**Work item**
Say how many lines below contain the word "text". The number is the entire reply.

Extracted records
══════

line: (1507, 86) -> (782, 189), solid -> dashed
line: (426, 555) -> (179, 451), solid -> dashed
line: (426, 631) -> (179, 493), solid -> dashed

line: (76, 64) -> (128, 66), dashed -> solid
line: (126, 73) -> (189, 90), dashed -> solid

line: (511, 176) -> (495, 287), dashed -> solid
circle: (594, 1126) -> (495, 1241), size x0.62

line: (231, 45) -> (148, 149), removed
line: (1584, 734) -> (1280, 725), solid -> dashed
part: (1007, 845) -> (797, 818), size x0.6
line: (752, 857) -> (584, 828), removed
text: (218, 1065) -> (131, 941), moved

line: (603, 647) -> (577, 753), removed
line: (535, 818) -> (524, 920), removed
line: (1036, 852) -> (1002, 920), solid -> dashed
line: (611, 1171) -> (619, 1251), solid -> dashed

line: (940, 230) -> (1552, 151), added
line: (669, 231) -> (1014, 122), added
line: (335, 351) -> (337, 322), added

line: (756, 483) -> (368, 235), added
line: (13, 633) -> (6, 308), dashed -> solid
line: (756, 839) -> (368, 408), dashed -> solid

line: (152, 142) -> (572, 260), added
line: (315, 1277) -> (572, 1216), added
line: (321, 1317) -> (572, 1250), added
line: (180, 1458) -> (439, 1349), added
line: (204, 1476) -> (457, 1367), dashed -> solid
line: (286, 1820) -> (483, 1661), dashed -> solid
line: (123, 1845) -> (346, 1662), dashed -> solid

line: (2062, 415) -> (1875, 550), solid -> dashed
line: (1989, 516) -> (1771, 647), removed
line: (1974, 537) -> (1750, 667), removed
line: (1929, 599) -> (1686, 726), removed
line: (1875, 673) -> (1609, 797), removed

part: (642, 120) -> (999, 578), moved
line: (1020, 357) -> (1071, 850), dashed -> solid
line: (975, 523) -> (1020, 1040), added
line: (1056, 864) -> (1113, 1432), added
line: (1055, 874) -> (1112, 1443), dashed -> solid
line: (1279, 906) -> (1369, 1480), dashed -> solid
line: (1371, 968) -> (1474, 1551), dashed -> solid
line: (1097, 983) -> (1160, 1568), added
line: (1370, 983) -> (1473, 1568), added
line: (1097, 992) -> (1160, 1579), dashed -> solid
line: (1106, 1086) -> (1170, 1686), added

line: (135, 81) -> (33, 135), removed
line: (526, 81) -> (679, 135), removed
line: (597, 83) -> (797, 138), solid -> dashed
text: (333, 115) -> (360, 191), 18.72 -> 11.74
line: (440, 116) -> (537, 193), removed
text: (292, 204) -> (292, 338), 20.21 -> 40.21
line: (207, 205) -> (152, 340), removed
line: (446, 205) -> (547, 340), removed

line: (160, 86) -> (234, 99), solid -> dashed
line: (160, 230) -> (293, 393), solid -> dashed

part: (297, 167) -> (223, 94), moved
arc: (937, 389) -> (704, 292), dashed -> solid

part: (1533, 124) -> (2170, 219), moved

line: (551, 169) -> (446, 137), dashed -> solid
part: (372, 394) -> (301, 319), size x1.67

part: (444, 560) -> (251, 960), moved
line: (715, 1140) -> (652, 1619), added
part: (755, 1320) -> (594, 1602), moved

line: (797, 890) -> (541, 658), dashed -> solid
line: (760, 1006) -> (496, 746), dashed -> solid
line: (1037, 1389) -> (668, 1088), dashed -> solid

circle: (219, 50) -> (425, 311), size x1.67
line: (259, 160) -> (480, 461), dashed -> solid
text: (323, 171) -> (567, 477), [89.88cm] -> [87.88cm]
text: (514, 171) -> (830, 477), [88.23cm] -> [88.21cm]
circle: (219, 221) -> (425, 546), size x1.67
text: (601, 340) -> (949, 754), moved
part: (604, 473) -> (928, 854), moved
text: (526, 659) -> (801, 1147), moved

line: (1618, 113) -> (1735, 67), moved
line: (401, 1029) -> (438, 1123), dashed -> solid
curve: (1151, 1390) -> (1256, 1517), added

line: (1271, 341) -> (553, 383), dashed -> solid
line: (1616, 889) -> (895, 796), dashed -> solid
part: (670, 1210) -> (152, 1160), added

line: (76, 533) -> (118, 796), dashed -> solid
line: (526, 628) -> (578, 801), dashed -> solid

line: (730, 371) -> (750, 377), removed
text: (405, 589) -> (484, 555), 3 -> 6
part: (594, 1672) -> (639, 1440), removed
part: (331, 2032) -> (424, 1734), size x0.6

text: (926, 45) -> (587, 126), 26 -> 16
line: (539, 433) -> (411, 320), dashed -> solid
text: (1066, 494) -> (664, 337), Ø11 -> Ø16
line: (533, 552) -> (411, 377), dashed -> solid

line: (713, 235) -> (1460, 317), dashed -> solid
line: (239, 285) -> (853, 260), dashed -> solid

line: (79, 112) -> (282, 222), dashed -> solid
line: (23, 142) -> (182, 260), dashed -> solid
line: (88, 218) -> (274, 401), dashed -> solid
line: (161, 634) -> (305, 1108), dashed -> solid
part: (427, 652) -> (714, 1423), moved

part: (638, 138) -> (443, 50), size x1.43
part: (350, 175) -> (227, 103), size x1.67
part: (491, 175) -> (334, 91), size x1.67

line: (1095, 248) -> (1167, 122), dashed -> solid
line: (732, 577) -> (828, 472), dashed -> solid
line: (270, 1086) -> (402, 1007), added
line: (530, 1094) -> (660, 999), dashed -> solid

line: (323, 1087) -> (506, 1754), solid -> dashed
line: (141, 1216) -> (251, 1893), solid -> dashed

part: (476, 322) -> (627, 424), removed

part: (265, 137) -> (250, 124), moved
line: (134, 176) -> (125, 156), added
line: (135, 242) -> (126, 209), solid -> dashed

══════

**Task answer**
10